La France n’a jamais réagi publiquement à l’utilisation, par le royaume du Maroc, du logiciel d’espionnage israélien Pegasus.
Nonobstant quelques querelles diplomatiques passagères, Paris entretient historiquement des relations de complaisance avec Rabat. Compromis et proximité institutionnelle au mépris des droits de l'homme. De petits arrangements entre amis, que dénonce le député havrais, Jean-Paul Lecoq, qui a accusé le gouvernement français d'être à la solde du Makhzen et des puissants lobbys internationaux.
Le député communiste français n'y est, franchement, pas allé avec le dos de la cuillère, dans la question posée au Premier ministre, Jean Castex, sur les plaintes en diffamation déposées par le roi du Maroc contre Mediapart, Le Monde, Radio France et L'Humanité, pour avoir révélé ou dénoncé l'affaire Pegasus. Le tribunal de Paris examinera, le 6 décembre la recevabilité des poursuites engagées par le royaume du Maroc. Anticipant la réponse du Premier ministre - le gouvernement ne commente pas les actions en justice- Jean-Paul Lecoq a qualifié l'affaire de «sujet totalement politique». Politique, car estime le député havrais, à juste raison, qu'au regard de son importance et des terribles répercussions qu'elle pourrait induire sur la liberté de la presse, «depuis la Révolution française, il est rarissime qu'un État étranger dépose plainte contre des médias français, pour les faire taire». Et de rappeler que «six plaintes, sur les sept qui ont été déposées depuis la Déclaration des droits de l'homme et du citoyen, dont l'article 11 garantit la liberté de la presse, l'ont été par le royaume du Maroc». Sic!
Sur sa lancée, Jean-Paul Lecoq dénonce le «silence politique» de Paris qui «n'a jamais réagi publiquement à l'utilisation, par le royaume du Maroc, du logiciel d'espionnage israélien Pegasus, contre des journalistes et des élus, au plus haut niveau de la République française». Normal, Paris sait mettre les petits plats dans les grands.
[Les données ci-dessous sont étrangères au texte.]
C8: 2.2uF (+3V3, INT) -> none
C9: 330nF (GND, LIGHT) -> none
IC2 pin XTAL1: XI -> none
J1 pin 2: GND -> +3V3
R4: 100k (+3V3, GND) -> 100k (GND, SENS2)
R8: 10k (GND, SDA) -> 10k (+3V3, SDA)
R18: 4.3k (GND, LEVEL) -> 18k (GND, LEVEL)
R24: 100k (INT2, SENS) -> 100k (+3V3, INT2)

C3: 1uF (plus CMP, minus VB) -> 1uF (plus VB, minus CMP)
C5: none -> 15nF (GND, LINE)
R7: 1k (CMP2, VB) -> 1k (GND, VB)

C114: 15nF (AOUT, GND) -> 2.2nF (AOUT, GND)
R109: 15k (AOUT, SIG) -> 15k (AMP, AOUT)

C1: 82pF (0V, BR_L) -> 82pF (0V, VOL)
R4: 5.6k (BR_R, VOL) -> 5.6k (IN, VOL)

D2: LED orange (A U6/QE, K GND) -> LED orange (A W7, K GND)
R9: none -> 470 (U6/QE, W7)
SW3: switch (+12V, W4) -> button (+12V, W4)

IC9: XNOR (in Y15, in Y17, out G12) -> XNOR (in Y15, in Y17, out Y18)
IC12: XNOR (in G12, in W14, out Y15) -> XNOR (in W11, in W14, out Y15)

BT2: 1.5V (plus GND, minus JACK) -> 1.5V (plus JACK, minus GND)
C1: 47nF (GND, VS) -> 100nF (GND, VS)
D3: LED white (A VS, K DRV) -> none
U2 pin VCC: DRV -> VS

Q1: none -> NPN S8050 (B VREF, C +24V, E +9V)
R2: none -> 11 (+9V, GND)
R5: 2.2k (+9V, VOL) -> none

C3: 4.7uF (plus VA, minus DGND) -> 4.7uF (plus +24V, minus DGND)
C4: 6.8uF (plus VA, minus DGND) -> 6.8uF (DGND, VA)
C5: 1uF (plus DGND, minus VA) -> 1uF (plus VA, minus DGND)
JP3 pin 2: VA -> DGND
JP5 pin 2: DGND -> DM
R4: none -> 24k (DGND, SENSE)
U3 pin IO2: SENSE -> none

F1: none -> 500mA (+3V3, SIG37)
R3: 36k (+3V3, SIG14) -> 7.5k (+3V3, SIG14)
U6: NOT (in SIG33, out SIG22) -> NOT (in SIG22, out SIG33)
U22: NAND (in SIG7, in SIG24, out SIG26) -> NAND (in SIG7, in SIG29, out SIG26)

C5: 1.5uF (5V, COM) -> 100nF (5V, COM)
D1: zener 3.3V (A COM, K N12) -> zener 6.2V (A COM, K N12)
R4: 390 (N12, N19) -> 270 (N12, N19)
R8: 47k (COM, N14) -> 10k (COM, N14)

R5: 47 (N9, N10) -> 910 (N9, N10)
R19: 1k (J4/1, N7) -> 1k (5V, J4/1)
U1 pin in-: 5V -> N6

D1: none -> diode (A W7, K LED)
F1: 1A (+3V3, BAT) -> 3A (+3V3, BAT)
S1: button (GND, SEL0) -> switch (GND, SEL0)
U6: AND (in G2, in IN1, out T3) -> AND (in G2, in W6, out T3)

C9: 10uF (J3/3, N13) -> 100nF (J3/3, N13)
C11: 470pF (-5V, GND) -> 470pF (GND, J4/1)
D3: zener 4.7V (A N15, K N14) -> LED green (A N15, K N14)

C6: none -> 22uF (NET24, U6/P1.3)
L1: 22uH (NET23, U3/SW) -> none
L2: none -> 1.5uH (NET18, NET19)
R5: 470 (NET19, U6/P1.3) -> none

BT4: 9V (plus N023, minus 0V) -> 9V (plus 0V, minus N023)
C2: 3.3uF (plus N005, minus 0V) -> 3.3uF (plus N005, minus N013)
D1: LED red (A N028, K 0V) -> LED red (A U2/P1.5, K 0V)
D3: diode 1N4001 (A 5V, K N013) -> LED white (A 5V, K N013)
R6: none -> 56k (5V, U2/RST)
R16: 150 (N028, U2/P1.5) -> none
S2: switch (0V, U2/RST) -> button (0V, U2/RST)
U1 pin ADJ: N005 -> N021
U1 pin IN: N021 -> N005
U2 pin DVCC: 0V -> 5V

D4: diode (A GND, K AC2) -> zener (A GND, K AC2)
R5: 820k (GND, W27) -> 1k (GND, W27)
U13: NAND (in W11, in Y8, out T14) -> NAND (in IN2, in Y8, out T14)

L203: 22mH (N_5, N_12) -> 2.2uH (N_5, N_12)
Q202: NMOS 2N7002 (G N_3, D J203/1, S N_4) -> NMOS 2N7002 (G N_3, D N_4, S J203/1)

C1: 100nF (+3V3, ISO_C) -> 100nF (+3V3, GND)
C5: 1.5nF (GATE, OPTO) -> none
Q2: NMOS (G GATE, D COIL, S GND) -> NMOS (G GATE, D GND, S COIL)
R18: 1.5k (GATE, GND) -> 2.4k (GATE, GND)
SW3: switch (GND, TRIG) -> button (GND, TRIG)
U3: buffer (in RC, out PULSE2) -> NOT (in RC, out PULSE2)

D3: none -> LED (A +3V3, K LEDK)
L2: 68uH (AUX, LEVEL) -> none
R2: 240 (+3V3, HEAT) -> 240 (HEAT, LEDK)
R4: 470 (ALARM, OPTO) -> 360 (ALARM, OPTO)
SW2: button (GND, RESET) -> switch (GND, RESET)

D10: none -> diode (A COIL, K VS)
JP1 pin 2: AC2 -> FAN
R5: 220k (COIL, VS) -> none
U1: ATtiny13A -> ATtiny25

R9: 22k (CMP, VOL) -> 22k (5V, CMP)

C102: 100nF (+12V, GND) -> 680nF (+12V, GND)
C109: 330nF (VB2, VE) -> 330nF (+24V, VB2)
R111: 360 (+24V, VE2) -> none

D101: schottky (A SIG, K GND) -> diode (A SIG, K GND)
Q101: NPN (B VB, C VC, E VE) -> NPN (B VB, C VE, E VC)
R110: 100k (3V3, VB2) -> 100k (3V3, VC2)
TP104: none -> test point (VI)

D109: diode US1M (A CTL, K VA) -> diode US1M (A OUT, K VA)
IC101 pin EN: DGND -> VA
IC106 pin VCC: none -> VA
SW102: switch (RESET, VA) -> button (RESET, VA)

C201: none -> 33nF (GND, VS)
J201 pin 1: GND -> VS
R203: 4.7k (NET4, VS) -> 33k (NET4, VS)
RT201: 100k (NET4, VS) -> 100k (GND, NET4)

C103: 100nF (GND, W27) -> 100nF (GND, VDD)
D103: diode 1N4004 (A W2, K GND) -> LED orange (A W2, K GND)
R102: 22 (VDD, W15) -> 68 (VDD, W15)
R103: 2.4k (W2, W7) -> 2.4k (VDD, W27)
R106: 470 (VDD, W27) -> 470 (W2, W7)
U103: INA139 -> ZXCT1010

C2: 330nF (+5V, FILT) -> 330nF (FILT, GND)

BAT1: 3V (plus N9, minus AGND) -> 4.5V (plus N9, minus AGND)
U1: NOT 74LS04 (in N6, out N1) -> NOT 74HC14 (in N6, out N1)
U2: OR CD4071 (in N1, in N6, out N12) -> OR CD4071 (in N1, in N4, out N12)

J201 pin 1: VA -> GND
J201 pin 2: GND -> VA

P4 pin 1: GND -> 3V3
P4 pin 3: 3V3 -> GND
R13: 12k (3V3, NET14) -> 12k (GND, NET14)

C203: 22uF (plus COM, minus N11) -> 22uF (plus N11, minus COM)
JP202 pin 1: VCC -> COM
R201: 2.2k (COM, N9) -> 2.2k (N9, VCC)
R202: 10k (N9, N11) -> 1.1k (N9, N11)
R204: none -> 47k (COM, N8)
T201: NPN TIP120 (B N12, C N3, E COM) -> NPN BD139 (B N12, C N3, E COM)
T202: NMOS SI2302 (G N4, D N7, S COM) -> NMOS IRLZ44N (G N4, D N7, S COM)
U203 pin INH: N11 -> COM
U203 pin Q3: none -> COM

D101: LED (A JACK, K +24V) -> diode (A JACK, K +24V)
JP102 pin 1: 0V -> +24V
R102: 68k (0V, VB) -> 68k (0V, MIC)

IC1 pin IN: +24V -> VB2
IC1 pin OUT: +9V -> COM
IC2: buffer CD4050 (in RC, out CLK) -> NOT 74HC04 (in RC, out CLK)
Et s'asseoir sur les droits de l'homme. La passion française pour le Maroc ne date pas d'aujourd'hui, malgré quelques brouilles diplomatiques passagères. Très remonté contre le Premier ministre, Jean-Paul Lecoq assène que la majorité au gouvernement semble plus prompte à protéger le secret des affaires que la liberté de la presse.
D'ailleurs, il note que «rares sont les députés, notamment ceux de la majorité, qui se sont, eux aussi, indignés de ces scandales», avant de s'interroger: «D'où vient cette absence de réaction? D'où vient ce silence complice, qui laisse les coudées franches à ces États qui peuvent faire ce qu'ils veulent de la Palestine et du Sahara occidental, au mépris total du droit international? Est-ce à cause des voyages de complaisance proposés par le Maroc ou par l'entreprise Elnet, en Israël, que les ministres et les parlementaires n'osent même plus - ou ne peuvent même plus - s'indigner face aux actions insupportables de ces États?». Une manière de souligner que la France s'est toujours pliée aux injonctions de Rabat. En effet, pour faire briller les yeux des dirigeants marocains, Paris a toujours fermé les yeux sur les violences commises au Sahara occidental, y compris celles subies par les Français. L'intérêt prime. «Pourquoi êtes-vous restés muets face aux attaques de Pegasus, puis face aux attaques du Maroc contre nos médias?», interpelle le député français, qui qualifie ces plaintes de «procédures-bâillons contre la liberté de la presse». Mais qu'attendre du ministre de la Justice, Éric Dupond-Moretti, connu pour être l'avocat-conseil du roi Mohammed VI et pour avoir défendu, avec ferveur, les intérêts du monarque, lors de son divorce? Qu'importe, finalement, les plaintes déposées, les arrangements sont toujours possibles.